On Saturday, 8 October 2011, the 7th Giornata del Contemporaneo – the Day of Contemporary Art – will be held throughout Italy. This major annual event is promoted by the AMACI – Associazione dei Musei d’Arte Contemporanea Italiani (Association of Italian Museums of Contemporary Art) to focus on the art of our times and its public. AMACI museums and over 1000 contemporary art venues will be open to the public free of charge for one day around the country.

Now in its seventh year, the initiative promoted by AMACI has witnessed a steady increase in the number of participants over the years: museums, galleries, associations, and public and private art venues will open their doors free of charge to present artists and new ideas through shows, workshops, events and conferences. This multifaceted programme offers the unmissable opportunity to experience the liveliness and riches of contemporary art, and gain insight into the pivotal role it plays in Italy’s cultural, social and economic development.

Since its inception, the Day of Contemporary Art has been supported by the Ministry of Cultural Heritage and Activities, and has obtained not only the High Patronage of the President of the Italian Republic but also the sponsorship of Italy’s leading institutions.

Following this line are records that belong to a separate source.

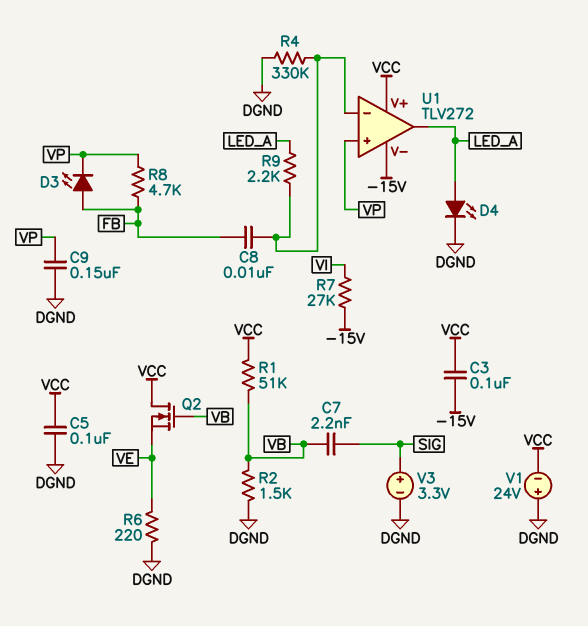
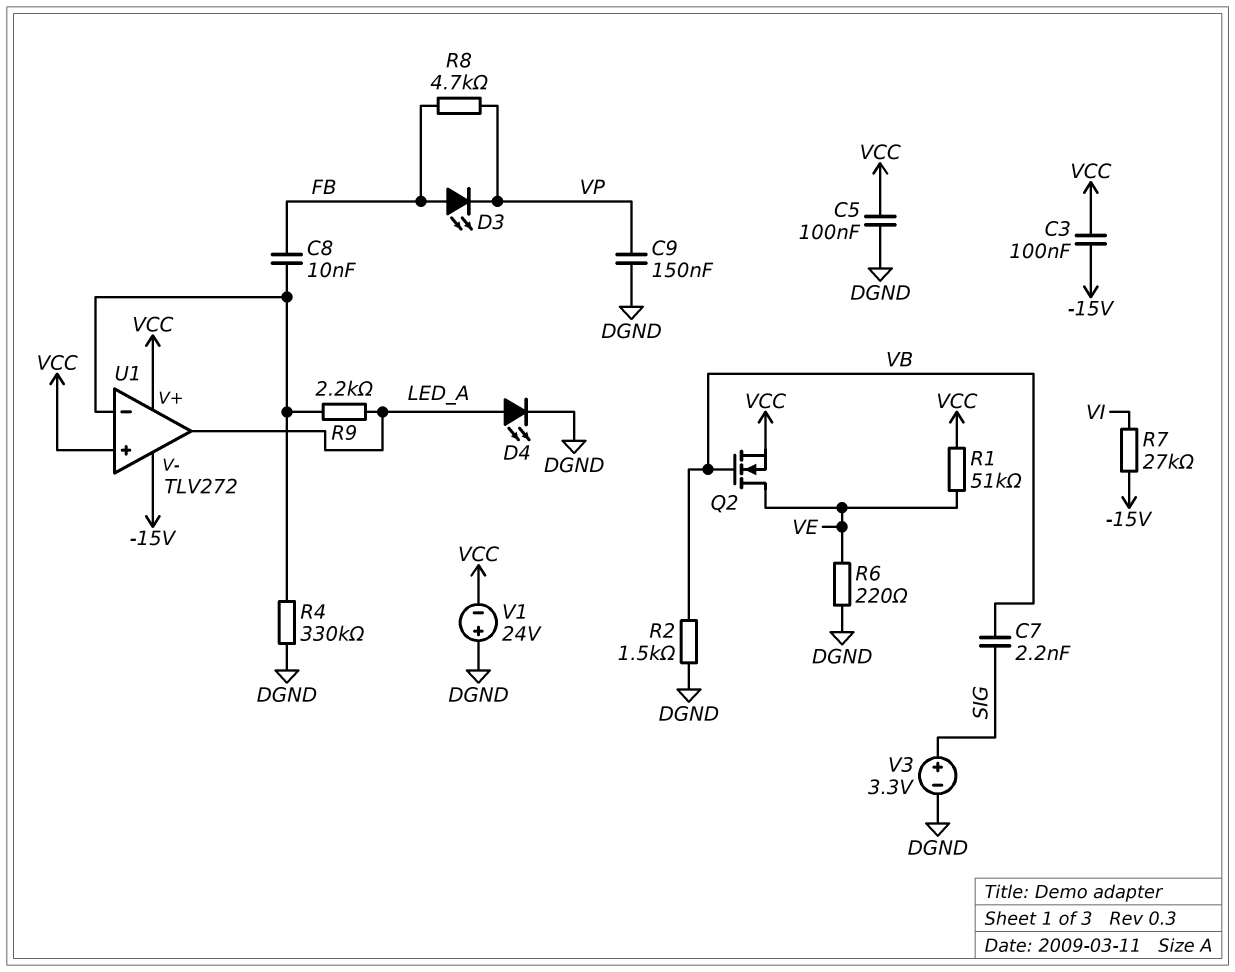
Q2: NMOS (G VB, D VCC, S VE) -> NMOS (G VB, D VE, S VCC)
R1: 51k (VB, VCC) -> 51k (VCC, VE)
U1 pin in+: VP -> VCC

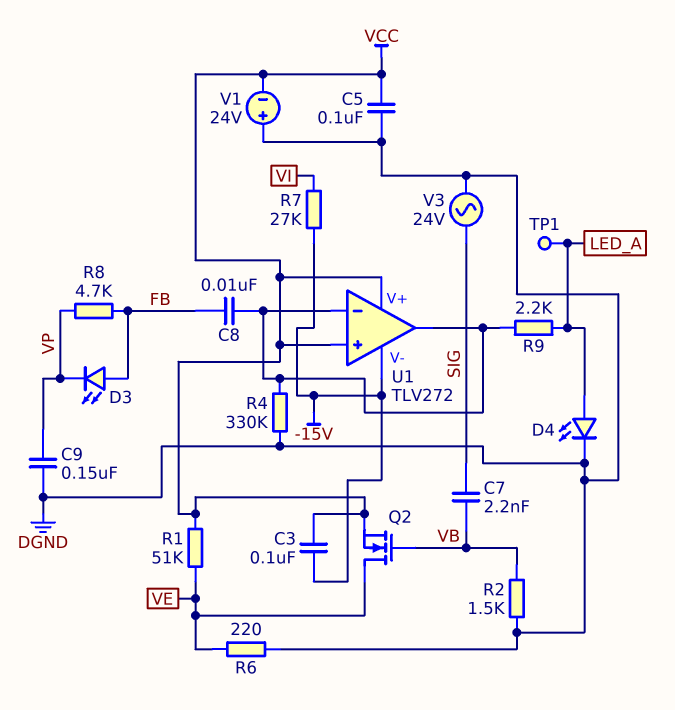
TP1: none -> test point (LED_A)
U1 pin out: LED_A -> U1/in-
V3: 3.3V (plus SIG, minus DGND) -> AC 24V (DGND, SIG)

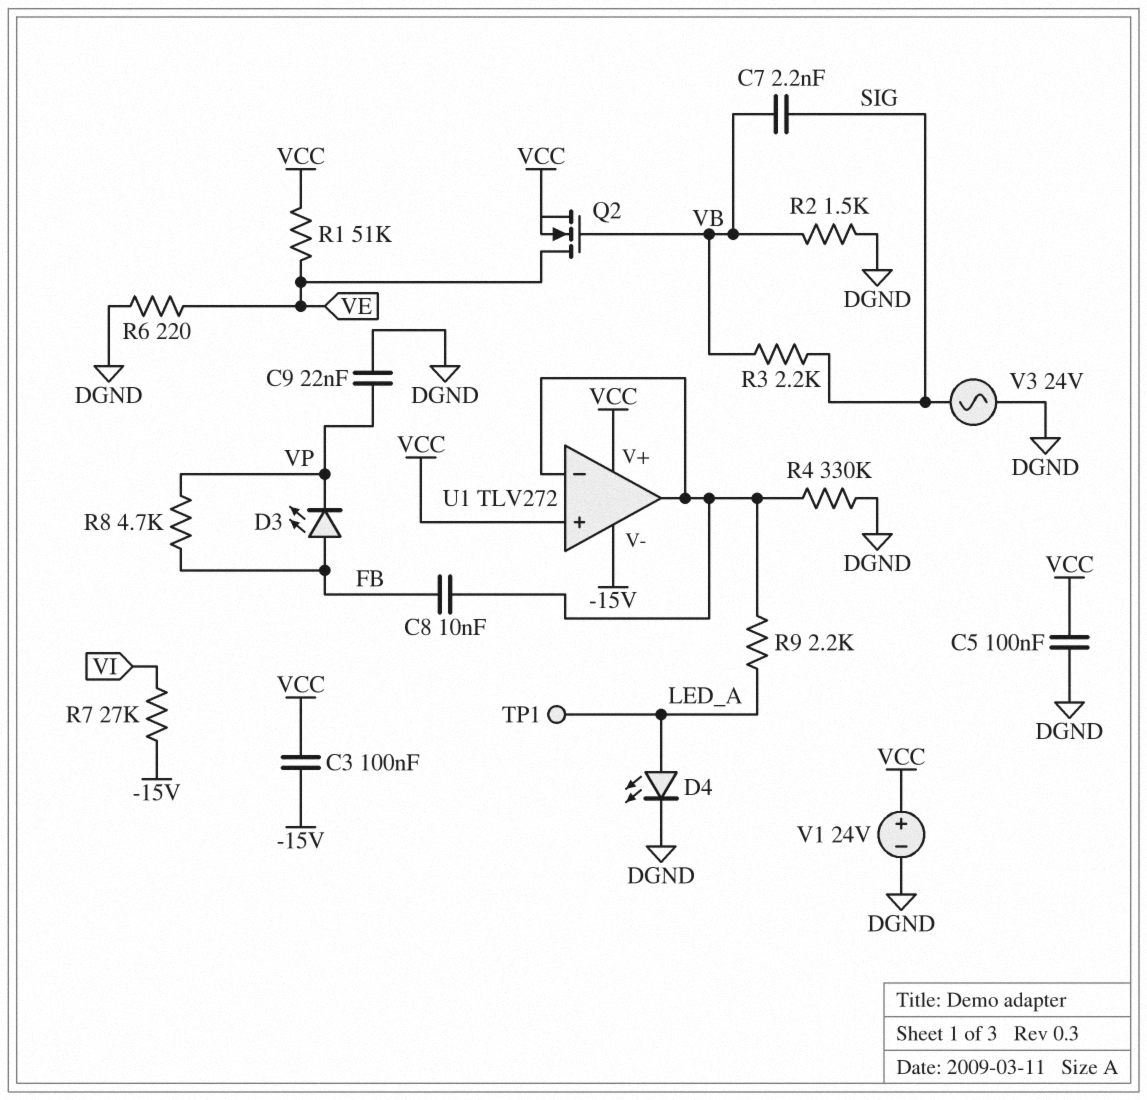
C9: 150nF (DGND, VP) -> 22nF (DGND, VP)
R3: none -> 2.2k (SIG, VB)
V1: 24V (plus DGND, minus VCC) -> 24V (plus VCC, minus DGND)

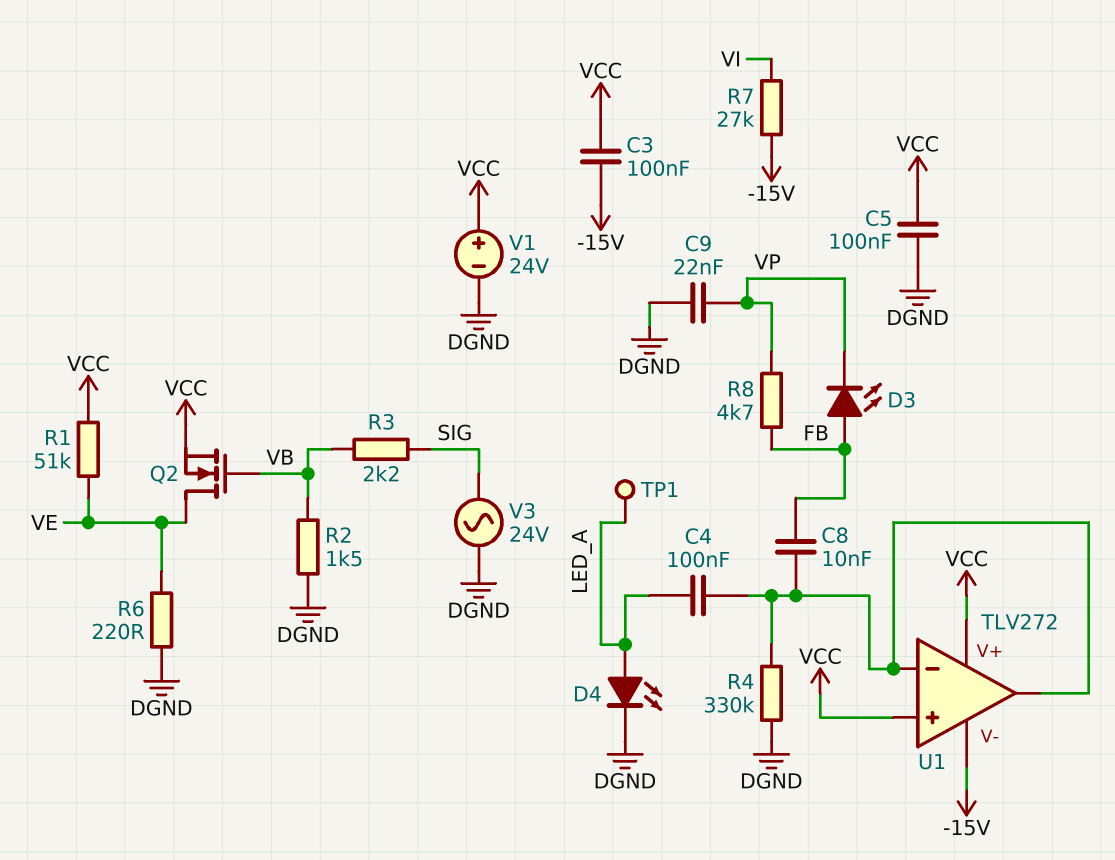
C4: none -> 100nF (LED_A, U1/in-)
C7: 2.2nF (SIG, VB) -> none
R9: 2.2k (LED_A, U1/in-) -> none

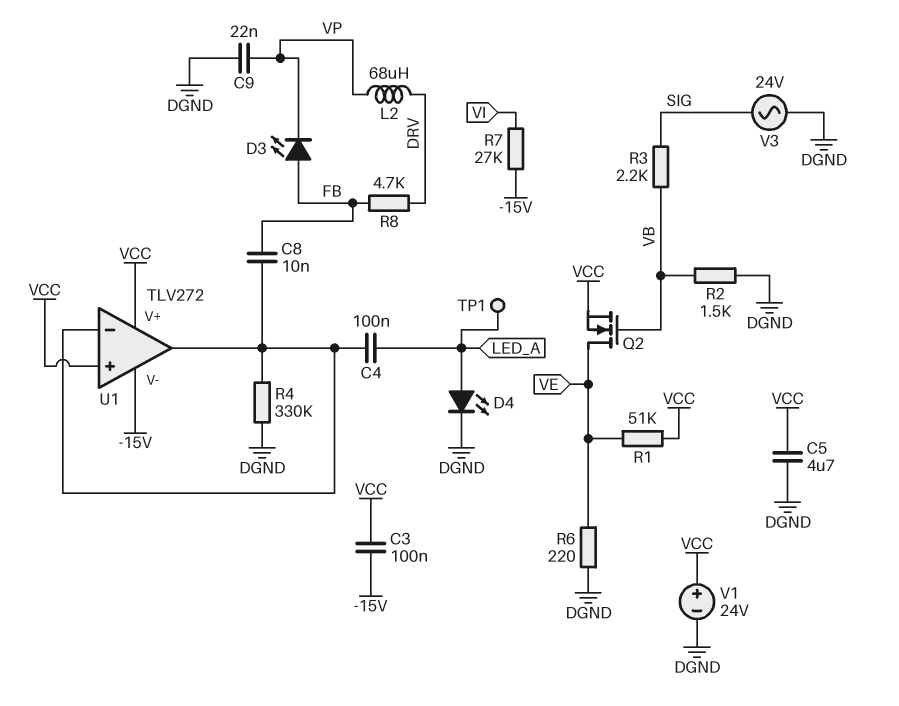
C5: 100nF (DGND, VCC) -> 4.7uF (DGND, VCC)
L2: none -> 68uH (DRV, VP)
R8: 4.7k (FB, VP) -> 4.7k (DRV, FB)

Giulio Paolini is the artist that AMACI – Associazione dei Musei d’Arte Contemporanea Italiani has chosen to develop the concept image for the Seventh Day of Contemporary Art, the major annual event promoted by the Association to focus on the art of our times and its public.

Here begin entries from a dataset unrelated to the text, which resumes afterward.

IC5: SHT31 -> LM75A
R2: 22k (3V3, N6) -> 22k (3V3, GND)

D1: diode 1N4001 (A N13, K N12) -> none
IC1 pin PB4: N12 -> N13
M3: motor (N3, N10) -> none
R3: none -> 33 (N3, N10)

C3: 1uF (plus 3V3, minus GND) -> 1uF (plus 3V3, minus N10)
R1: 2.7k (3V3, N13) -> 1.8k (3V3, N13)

Symbolic architecture, a lofty perspective, a gold frame that encloses and highlights the vanishing point and a figure seen from behind are the elements of the work created by Giulio Paolini as the concept image for the Seventh Day of Contemporary Art. These elements have always been present in his work, which once again focuses on subjects that are particularly important to him, such as the dimension tied to the perception of the work of art and its museum venue. In a setting that is barely hinted at, the empty gold frame captures our attention, becoming the symbolic centre as the perspectival focal point of the composition, and it triggers a common mechanism in Paolini’s oeuvre, welcoming part of the spectator’s profile into his space and thus transforming it into a work of art. What Paolini proposes is a game of mirrors, a continuous upheaval of planes that, in a concentric movement, draws our eye as spectators, “mobile and precarious”, into the “fixed and immobile” gaze of the work, underscoring that it exists solely in the vision of the observer.